He snorted. "What else? Please don't say things unworthy of your intelligence, Hermione. I remember the date I met Lesley perfectly well: November ninth, nineteen seventy-eight. A grey day and the streets slick with rain. _The Daily Prophet_ was full of gloom. Barty was in his seventh year at Hogwarts and Thalia wouldn't show me his letters. I knew—without wanting to know it—that he was in a very dodgy crowd, spouting all sorts of stupid Blood Purity rubbish. Dumbledore had owled me about his behavior and I had rowed with Thalia about it the night before. I was, as you say, an unhappy man."

"So you went to Muggle London, and--?"

"There was a little cinema in Soho that showed old classics on Thursday evenings. I saw the poster for _Brief Encounter_ and could not resist. I always rather liked Trevor Howard. Have you ever seen it?"

"_Brief Encounter_?" Hermione shook her head. "It must be very old."

"1946, actually. Marvelous piece of work. Directed by David Lean." He smiled wryly. "Yes, I suppose it's old, and it's black-and-white, and nothing at all of interest to someone your age. Your mother, however, also loved the classics—as I'm sure you know."

Hermione scowled, thinking. "I don't—oh." She remembered. "Yes. Sometimes she would watch old movies on the telly by herself, but Dad and I always wanted to change to other things, and she never made a fuss about it. I remember she tried to get me to watch some of her favorites with her, but I really didn't see the point."

"It's very hard when your child doesn't love the things that are precious to you," Crouch sighed. "But it seems to be the law of life. I'm sorry Lesley had no one to sit with her. However, on November 9, 1978, she did."

"You went into the cinema, and you saw _Brief Encounter._ She was there."

"Exactly. I believe I had seen her there before. That night, very few people were in the audience. I sat down during an old newsreel they were showing, and the light shone on your mother's face, two rows back. It was a very nice face, watching the screen with such interest and intelligence and curiosity—so thoughtful and responsive. The film began. It's quite moving—and the music ravished me. Near the end I could hear someone sobbing, and I realized that it was the woman behind me. The light came on, and she was still in tears. I don't know what I was thinking, but I approached her and offered her my handkerchief."
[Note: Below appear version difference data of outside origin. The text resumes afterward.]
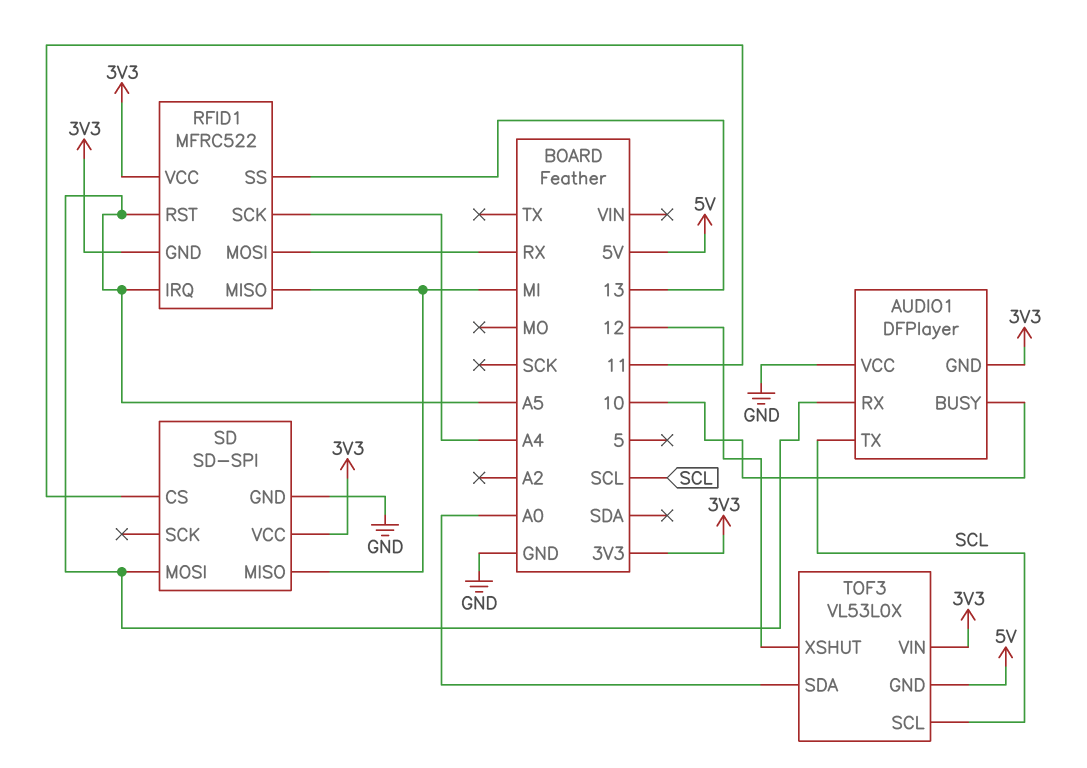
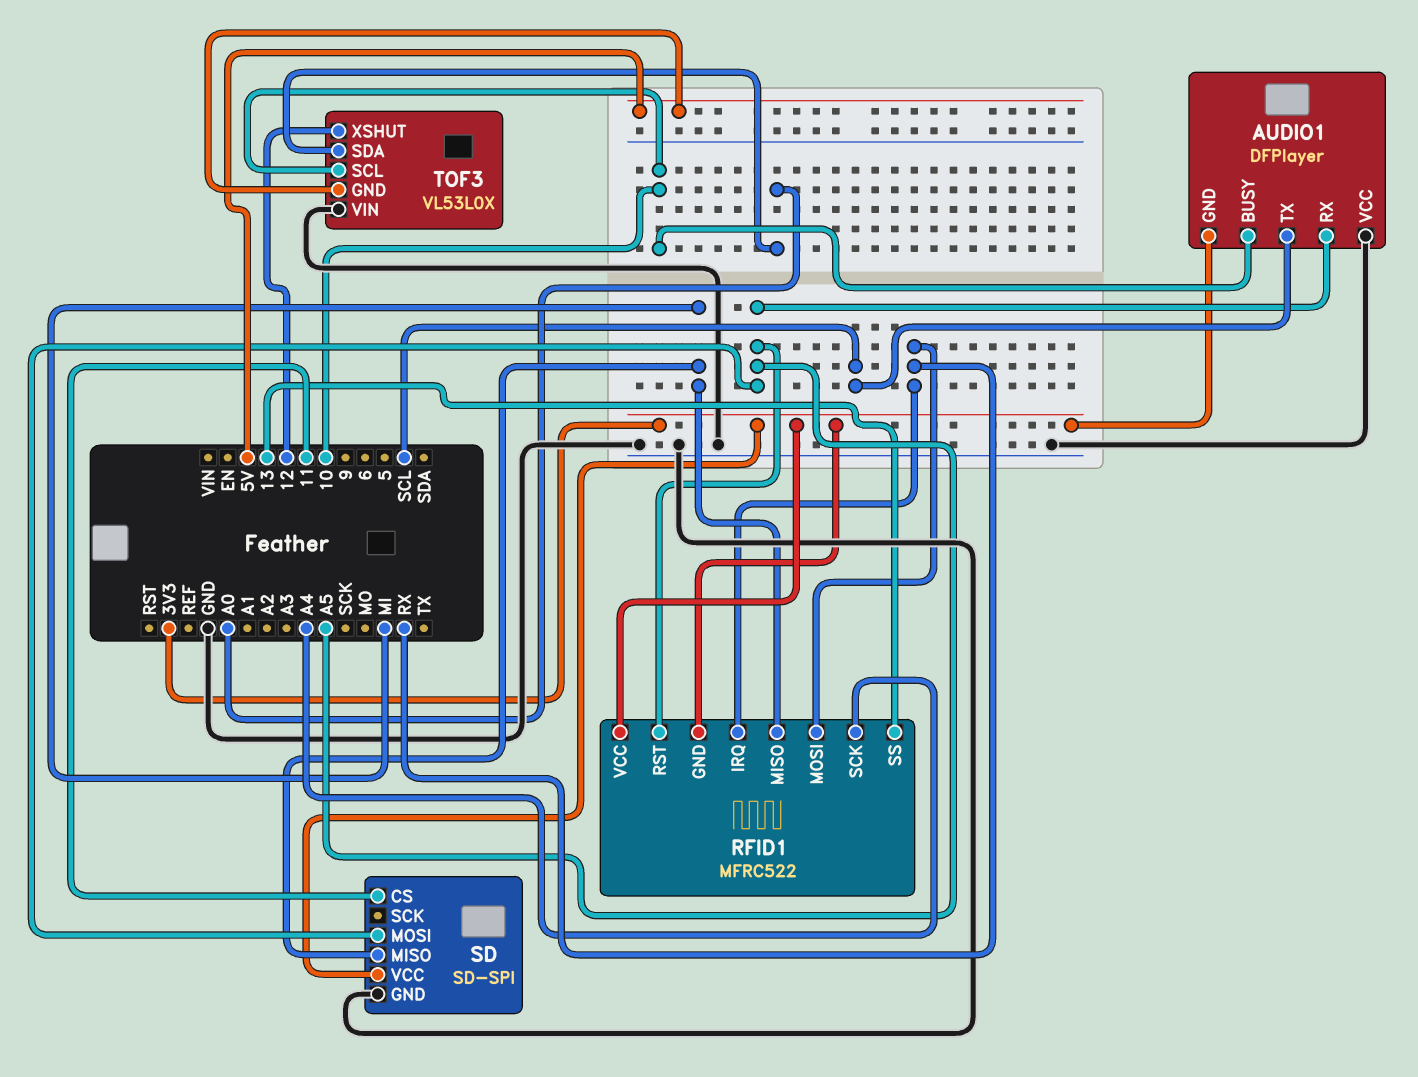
RFID1 pin IRQ: A5 -> RX
TOF3 pin SCL: SCL -> 10
TOF3 pin VIN: 3V3 -> GND

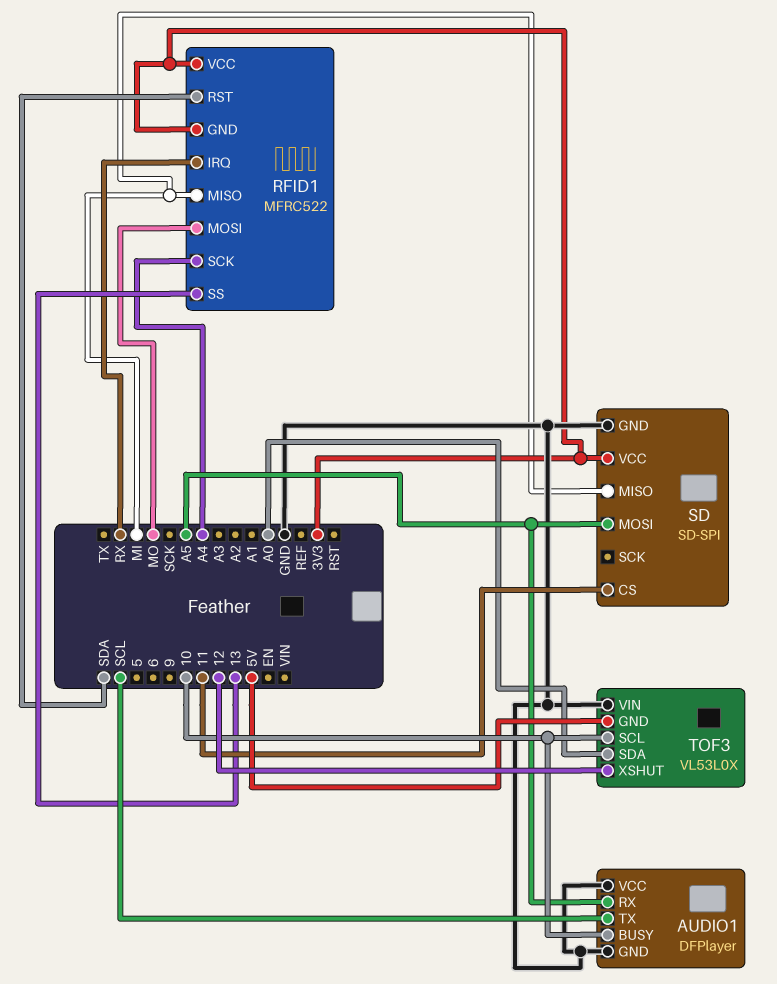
AUDIO1 pin GND: 3V3 -> GND
RFID1 pin MOSI: RX -> MO
RFID1 pin RST: A5 -> SDA

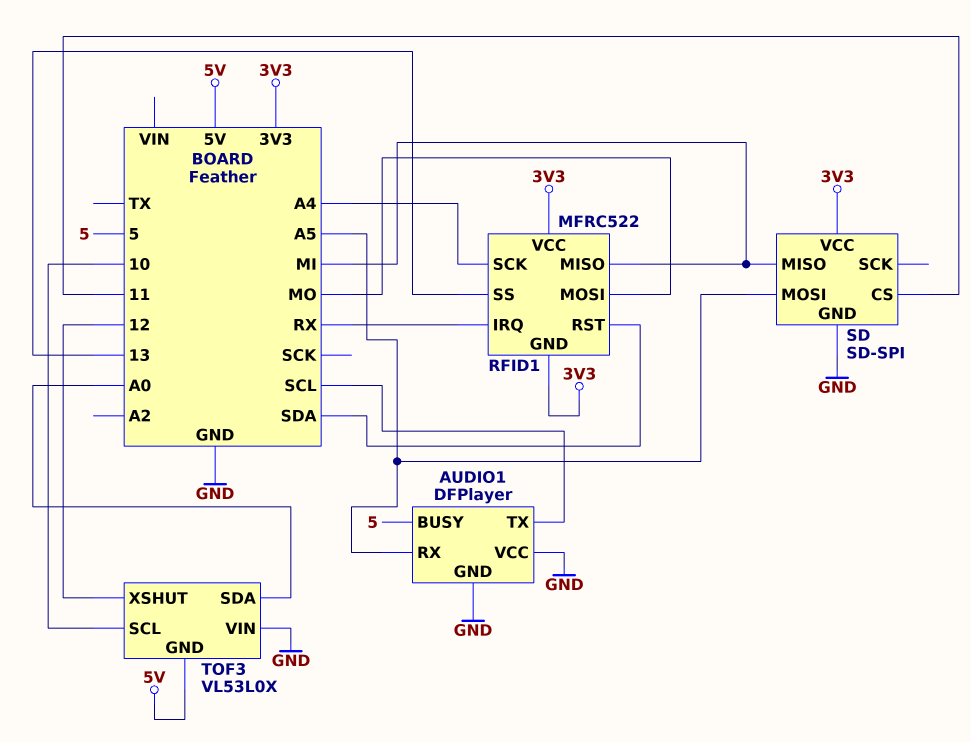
AUDIO1 pin BUSY: 10 -> 5

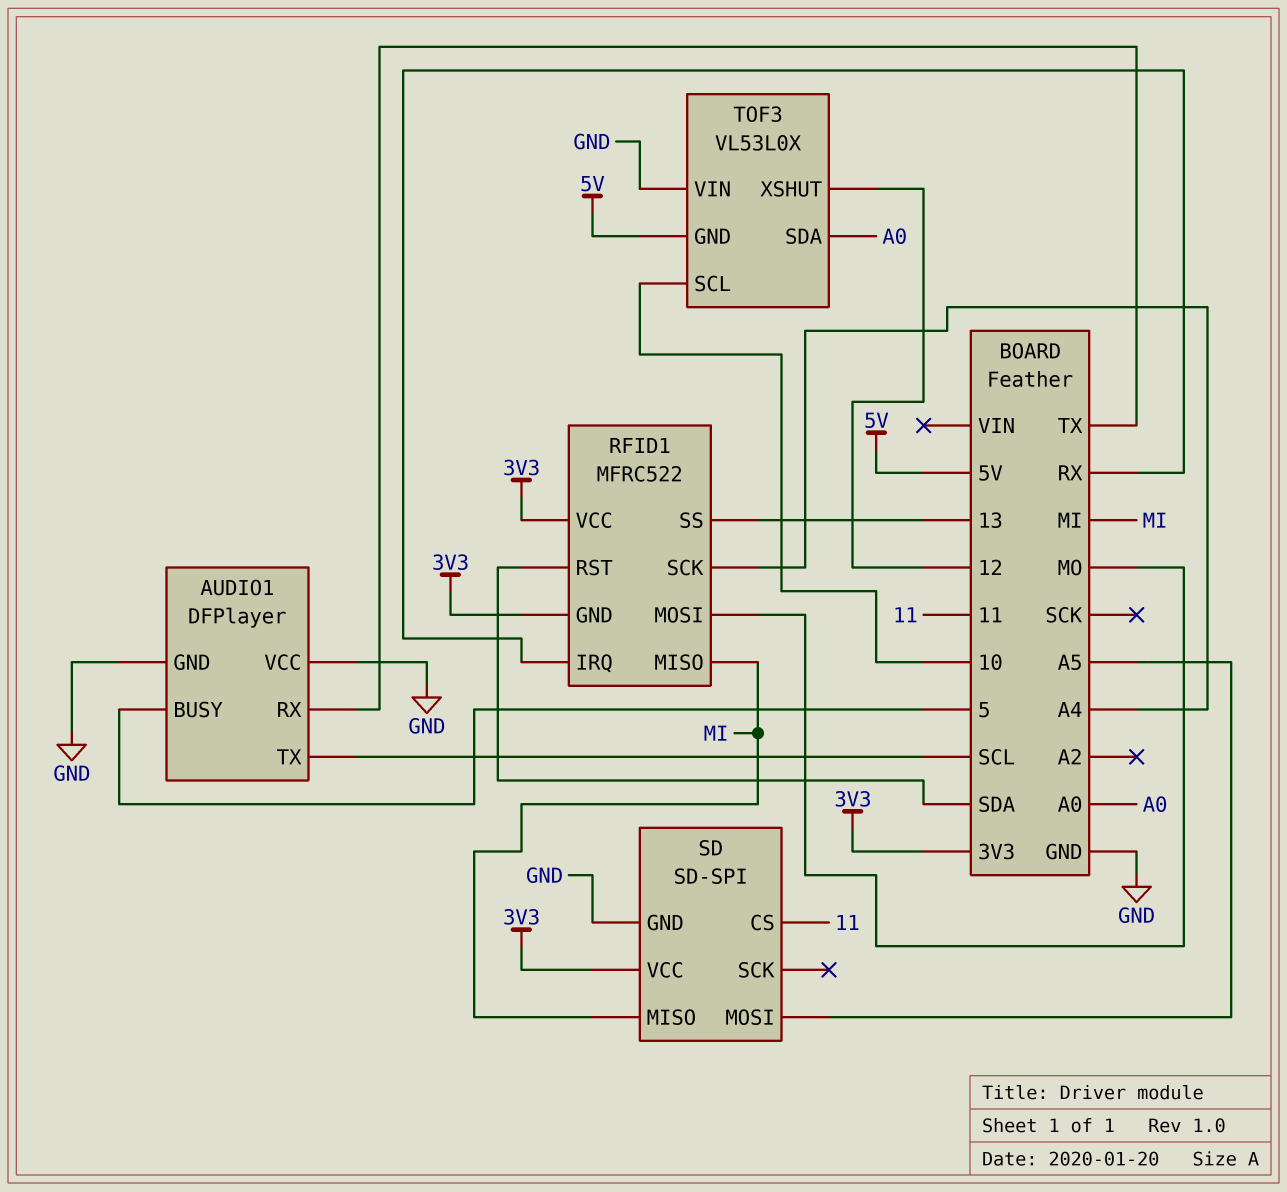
AUDIO1 pin RX: A5 -> TX

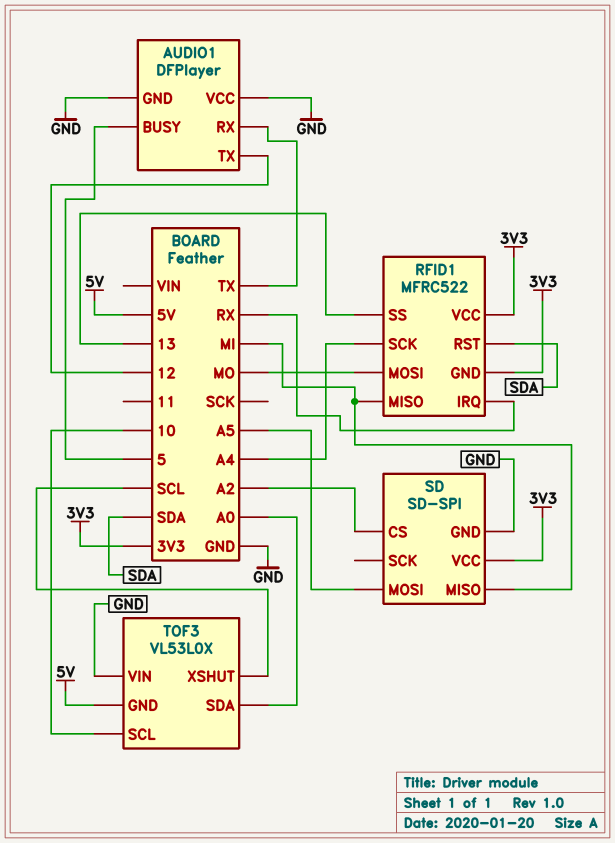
AUDIO1 pin TX: SCL -> 12
SD pin CS: 11 -> A2
TOF3 pin XSHUT: 12 -> SCL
"She said, 'I didn't know anyone still carried pocket handkerchiefs! You must work in the City."

"'Actually, I do,' I told her. 'Are you all right?' She blew her nose, and apologized for being silly over an old movie. We talked, and I invited her to join me in a teashop nearby. I remember that we had fresh Banbury buns and we must have talked for hours. It was the best conversation of my life."

Hermione was entranced. "But nothing happened?'

"Of course not!" Crouch was indignant. "We had just met. All the same, I found out all sorts of things about her—and she about me, too. While I obviously could say nothing about the wizarding world, we had plenty to talk about. I told her I had a job at 'the Ministry.' I was just evasive enough that she received the desirable impression that it was something I could not speak of. I suppose it made me something of a man of mystery. She told me she was a dentist. I was curious, and asked her why she had become one.

"'I'm an idealist, I suppose,' she said. She laughed a little.

""I think all healers ought to have ideals, really," I told her, "Otherwise, their work would be unbearable. What interests you the most about it?'"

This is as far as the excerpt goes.